According to his first analyses, it is interesting to note that some players have a very low error rate, much lower than the former world chess champions, yet who never dominated the chess world. One such example of very low error rate (high computer move correlation) is Kasimdzhanov (despite his FIDE WC title, he was never one of the "best").

here is another publication from Haroldo:
http://www.plosone.org/article/info%3Ad ... 09F7E7B5EA

In case you want to do a really large-scale analysis, please send me the results; I may want to include some of the results in my book "The Science of Chess".

Best,
Axel
"A child of five would understand this. Send someone to fetch a child of five".
Groucho Marx
User avatar
Don
Posts: 5106
Joined: Tue Apr 29, 2008 4:27 pm

Re: Borislav Ivanov: a Lilov's add-on

Post by Don »

mwyoung wrote:
Don wrote:
mwyoung wrote:
Don wrote:I'm also processing some games for Carlsen - extracted from twic data - games of the last year or two.

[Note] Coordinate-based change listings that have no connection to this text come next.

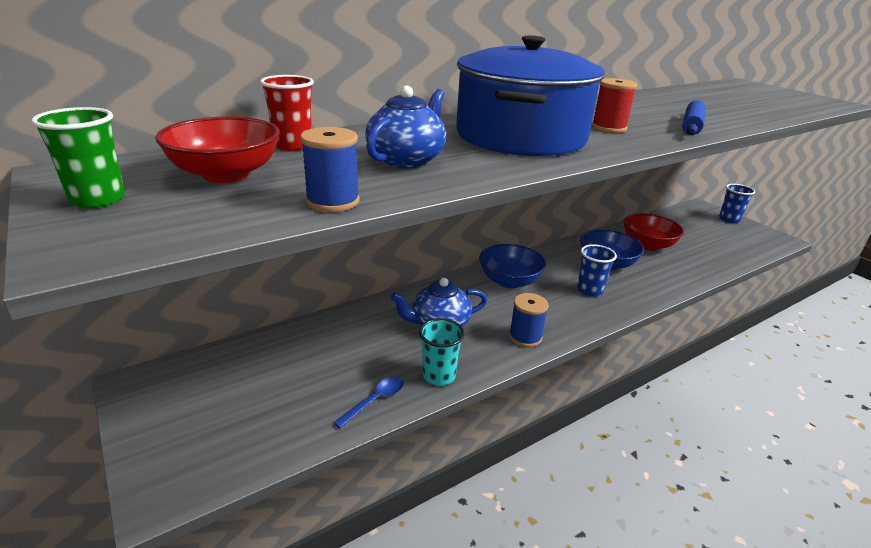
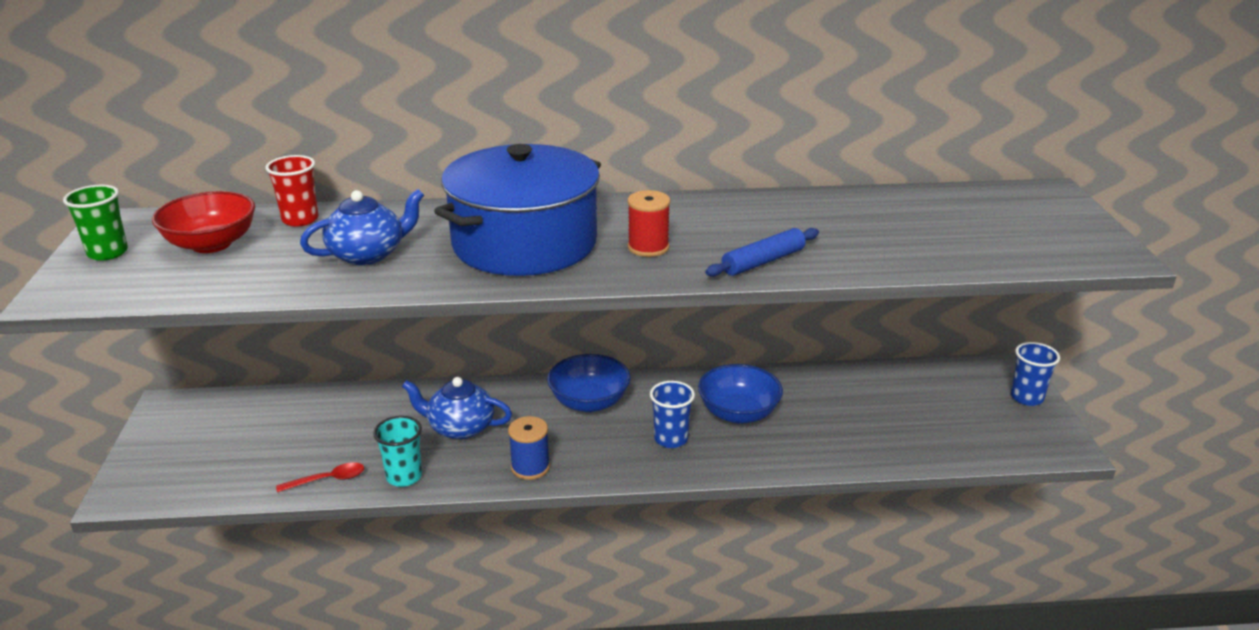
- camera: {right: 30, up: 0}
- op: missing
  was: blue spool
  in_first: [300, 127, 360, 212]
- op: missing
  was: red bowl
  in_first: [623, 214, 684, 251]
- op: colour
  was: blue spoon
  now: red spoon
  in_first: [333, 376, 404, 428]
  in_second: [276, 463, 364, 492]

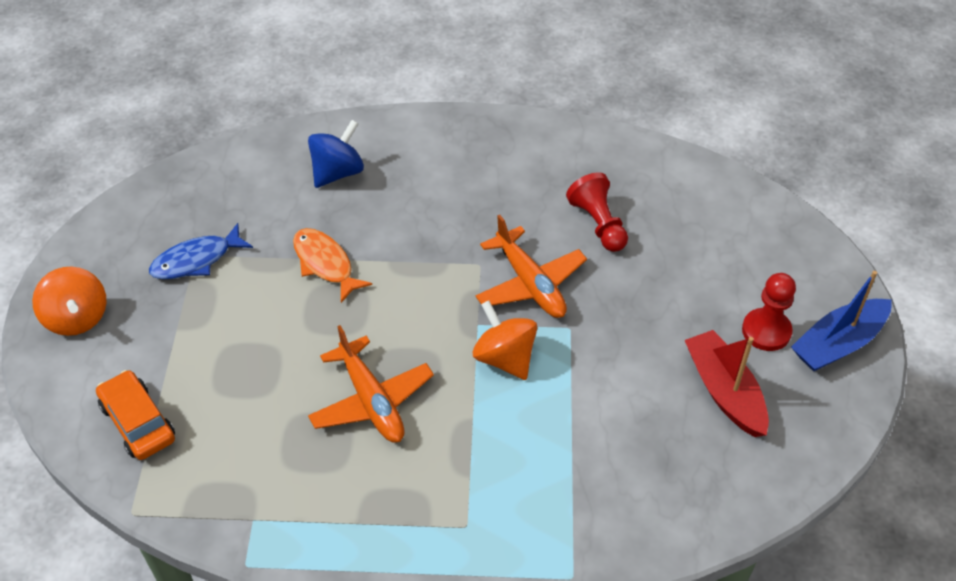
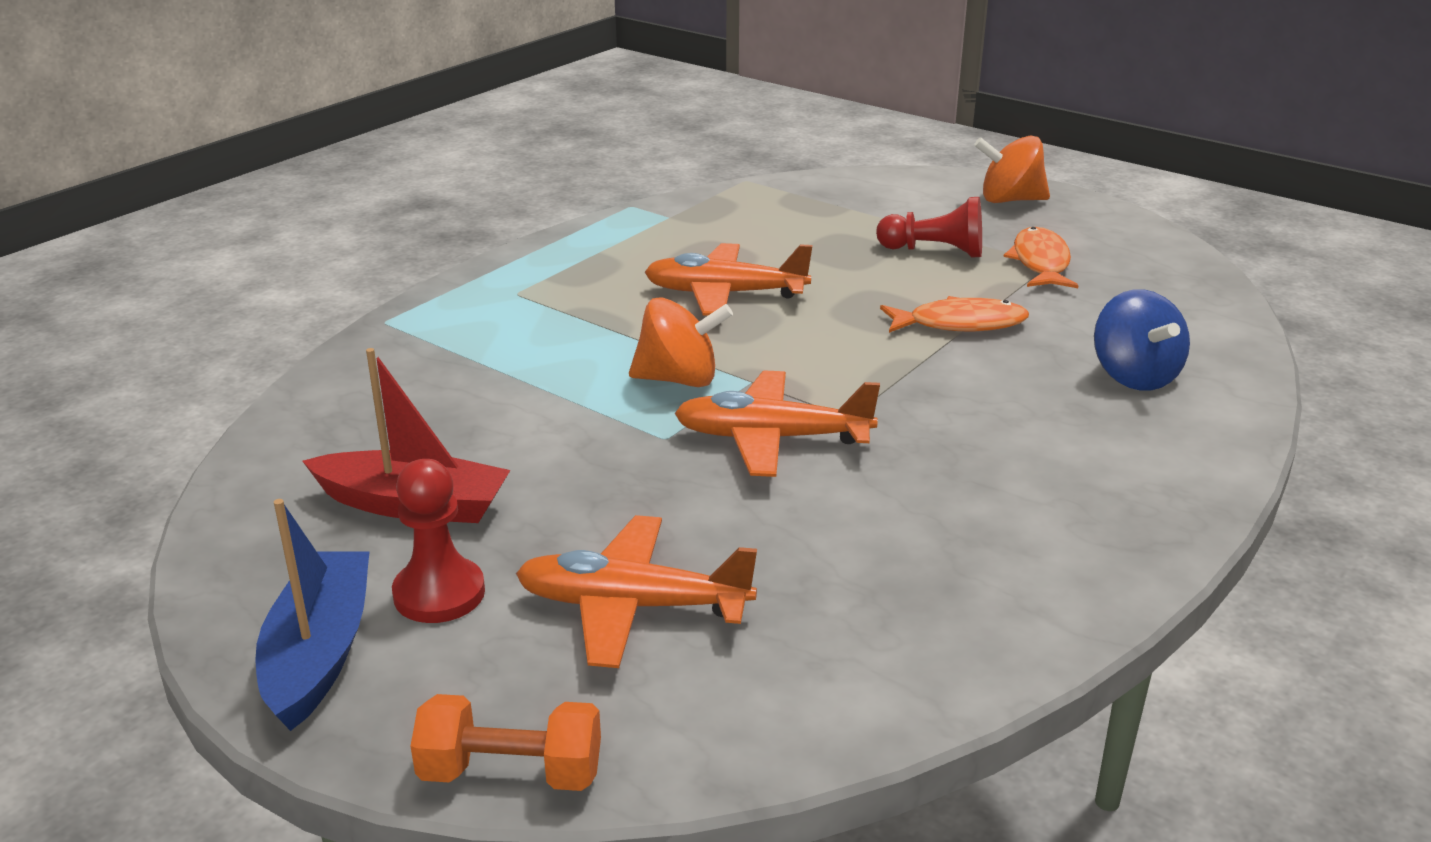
- camera: {right: 125, up: -20}
- op: missing
  was: orange car
  in_first: [96, 370, 175, 460]
- op: appeared
  now: orange dumbbell
  in_second: [411, 694, 601, 791]
- op: appeared
  now: orange plane
  in_second: [516, 515, 757, 668]
- op: relocated
  was: red pawn
  in_first: [566, 172, 628, 252]
  in_second: [876, 197, 982, 258]
- op: colour
  was: blue fish
  now: orange fish
  in_first: [149, 223, 253, 279]
  in_second: [1003, 227, 1078, 288]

After 4 games are processed Carlsen is matching 47.37 percent of the games. I think I have over 100 games.

Don
This is not going to be a simple process it looks like. If there is no good corralation been rating and move matching. I would like to see if a more tactical player like nakamora or a morphy would have a higher hit rate. This is going to take some time to work out the patterns. Many player will need to be looked at with the deveation between winning tournaments. And doing badly in tournaments. To see how the hit pattern changes or stays relatively the same. Many variables.
I'm started a run against several thousand twic games - but I'm restricting it to GM vs GM. I hope to get many hundred games in with lots of samples per player. In order to have a usable test you must have data like this to compare against.

I have 364 games evaluated now with 129 players total and growing.

At the moment the highest match rate for a single game where there are 20 or more samples is 75% If there are 25 samples it's 69%. My feeling now is that (using my methodology) seeing a match rate of 75% or higher for a single game (with at least 20 samples) is perhaps not a common occurrence but not uncommon enough to be suspicious.

It's probably more about how many moves you can sample that it is games. We can figure this out later.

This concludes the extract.